Add CloudWatch Alarms to A Lambda Function
Better monitoring your app.
Jargons
What alarms do you want to set for you service
we want to alarm Errors on Lambda, yes we do
Function errors include
- exceptions that your code throws, e.g., 4xx and 5xx exception
- exceptions that the Lambda runtime throws.
lambda itself doesn’t have 4xx and 5xx metrics.
we want to alarm 4XX and 5XX errors on the API Gateway
(Why do we want to set alarms on API Gateway even though we already have alarms on the Lambda side?)

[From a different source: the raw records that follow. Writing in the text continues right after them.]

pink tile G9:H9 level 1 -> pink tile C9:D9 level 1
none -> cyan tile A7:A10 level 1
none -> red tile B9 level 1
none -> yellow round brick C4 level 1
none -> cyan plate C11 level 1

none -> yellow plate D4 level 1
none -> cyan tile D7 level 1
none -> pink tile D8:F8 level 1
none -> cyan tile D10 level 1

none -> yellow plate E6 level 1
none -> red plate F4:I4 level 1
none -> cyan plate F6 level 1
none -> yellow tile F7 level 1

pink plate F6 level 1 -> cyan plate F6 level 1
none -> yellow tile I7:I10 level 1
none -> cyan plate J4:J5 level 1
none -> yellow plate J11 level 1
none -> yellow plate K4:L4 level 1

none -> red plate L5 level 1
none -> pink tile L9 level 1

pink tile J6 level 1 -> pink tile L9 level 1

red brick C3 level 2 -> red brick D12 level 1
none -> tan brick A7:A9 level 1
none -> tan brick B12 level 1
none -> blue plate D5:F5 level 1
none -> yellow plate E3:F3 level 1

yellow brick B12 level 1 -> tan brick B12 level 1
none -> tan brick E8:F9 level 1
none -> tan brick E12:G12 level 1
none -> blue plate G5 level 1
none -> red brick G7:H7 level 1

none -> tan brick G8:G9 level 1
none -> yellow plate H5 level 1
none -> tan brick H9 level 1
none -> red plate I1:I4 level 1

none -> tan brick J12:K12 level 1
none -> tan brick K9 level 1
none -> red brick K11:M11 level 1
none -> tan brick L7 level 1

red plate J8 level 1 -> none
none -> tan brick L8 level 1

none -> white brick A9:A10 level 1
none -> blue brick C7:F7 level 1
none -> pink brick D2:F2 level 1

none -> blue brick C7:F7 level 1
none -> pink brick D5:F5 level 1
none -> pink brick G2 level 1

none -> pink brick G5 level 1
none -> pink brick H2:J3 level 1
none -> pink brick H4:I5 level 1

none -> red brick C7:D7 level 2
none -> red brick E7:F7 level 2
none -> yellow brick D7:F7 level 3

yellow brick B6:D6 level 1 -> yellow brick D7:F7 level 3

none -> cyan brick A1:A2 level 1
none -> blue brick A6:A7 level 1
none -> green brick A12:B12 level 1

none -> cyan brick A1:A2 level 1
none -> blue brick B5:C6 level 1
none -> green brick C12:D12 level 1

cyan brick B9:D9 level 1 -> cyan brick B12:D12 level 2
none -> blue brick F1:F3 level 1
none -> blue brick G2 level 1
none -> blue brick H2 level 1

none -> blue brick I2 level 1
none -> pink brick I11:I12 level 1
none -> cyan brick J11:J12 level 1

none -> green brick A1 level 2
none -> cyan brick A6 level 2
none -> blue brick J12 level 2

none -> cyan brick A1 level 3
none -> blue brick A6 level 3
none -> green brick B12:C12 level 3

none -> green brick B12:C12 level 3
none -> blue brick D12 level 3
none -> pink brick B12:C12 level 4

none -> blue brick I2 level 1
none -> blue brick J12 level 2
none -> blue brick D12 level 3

- We want to set an alarm on 5XX error. We have to do it on the API gateway
- Sometimes, Lambda successfully returns a response, however, it exceeds API Gateway’s 29s limit, it won’t trigger the alarm on the Lambda side
- we want to set up alarms for 4xx response too. Because we can monitor a DDos attack if there are too many 4xx responses in a short period of time
Evaluating an alarm
see: https://docs.aws.amazon.com/AmazonCloudWatch/latest/monitoring/AlarmThatSendsEmail.html#alarm-evaluation
When you create an alarm, you specify three settings:
Period
is the length of time to evaluate the metric, in seconds.Evaluation Periods
is the number of the most recent periods.Datapoints
to Alarm is the number of data points within the Evaluation Periods that must be breaching to cause the alarm to go to the ALARM state.Statistic
should useSum
in the following cases.Minium
won’t work because it always equals to0
.
With SAM
MyFunctionErrorsAlarm:
Type: 'AWS::CloudWatch::Alarm'
Properties:
ActionsEnabled: true
AlarmDescription: 'My Function Errors'
ComparisonOperator: GreaterThanOrEqualToThreshold
Dimensions:
- Name: FunctionName
Value: !Sub "${AWS::StackName}-v1"
EvaluationPeriods: 1
MetricName: Errors
Namespace: AWS/Lambda
Statistic: Sum
Period: 60
Threshold: 1
TreatMissingData: notBreaching
AlarmActions:
- !Sub 'arn:aws:sns:${AWS::Region}:${AWS::AccountId}:MyCompany_Cloudwatch_Alarms_Topic'
MyApiGateway5XXErrorAlarm:
Type: 'AWS::CloudWatch::Alarm'
Properties:
ActionsEnabled: true
AlarmDescription: 'My-Blah-api-v1 ApiGateway 5XXError'
ComparisonOperator: GreaterThanOrEqualToThreshold
Dimensions:
- Name: ApiName
Value: !Sub "${AWS::StackName}-api-v1"
EvaluationPeriods: 1
MetricName: 5XXError
Namespace: AWS/ApiGateway
Statistic: Sum
Period: 60
Threshold: 1
TreatMissingData: notBreaching
AlarmActions:
- !Sub 'arn:aws:sns:${AWS::Region}:${AWS::AccountId}:MyCompany_Cloudwatch_Alarms_Topic'
MyApiGateway4XXErrorAlarm:
Type: 'AWS::CloudWatch::Alarm'
Properties:
ActionsEnabled: true
AlarmDescription: 'My-Blah-api-v1 ApiGateway 4XXError'
ComparisonOperator: GreaterThanOrEqualToThreshold
Dimensions:
- Name: ApiName
Value: !Sub "${AWS::StackName}-api-v1"
EvaluationPeriods: 1
MetricName: 4XXError
Namespace: AWS/ApiGateway
Statistic: Sum
Period: 60
Threshold: 20
TreatMissingData: notBreaching
AlarmActions:
- !Sub 'arn:aws:sns:${AWS::Region}:${AWS::AccountId}:MyCompany_Cloudwatch_Alarms_Topic'
about Dimensions
- current example is to pass in the function name (Lambda) to monitor
-
if you want to monitor on an API gateway, you can do this way
- Name: ApiName Value: !Sub "${AWS::StackName}-api-v1"
With CDK
private void buildCloudwatchAlarm(Function function, RestApi api) {
var internalServerErrorMetric = MetricFilter.Builder.create(this, "LambdaErrorLogMetric")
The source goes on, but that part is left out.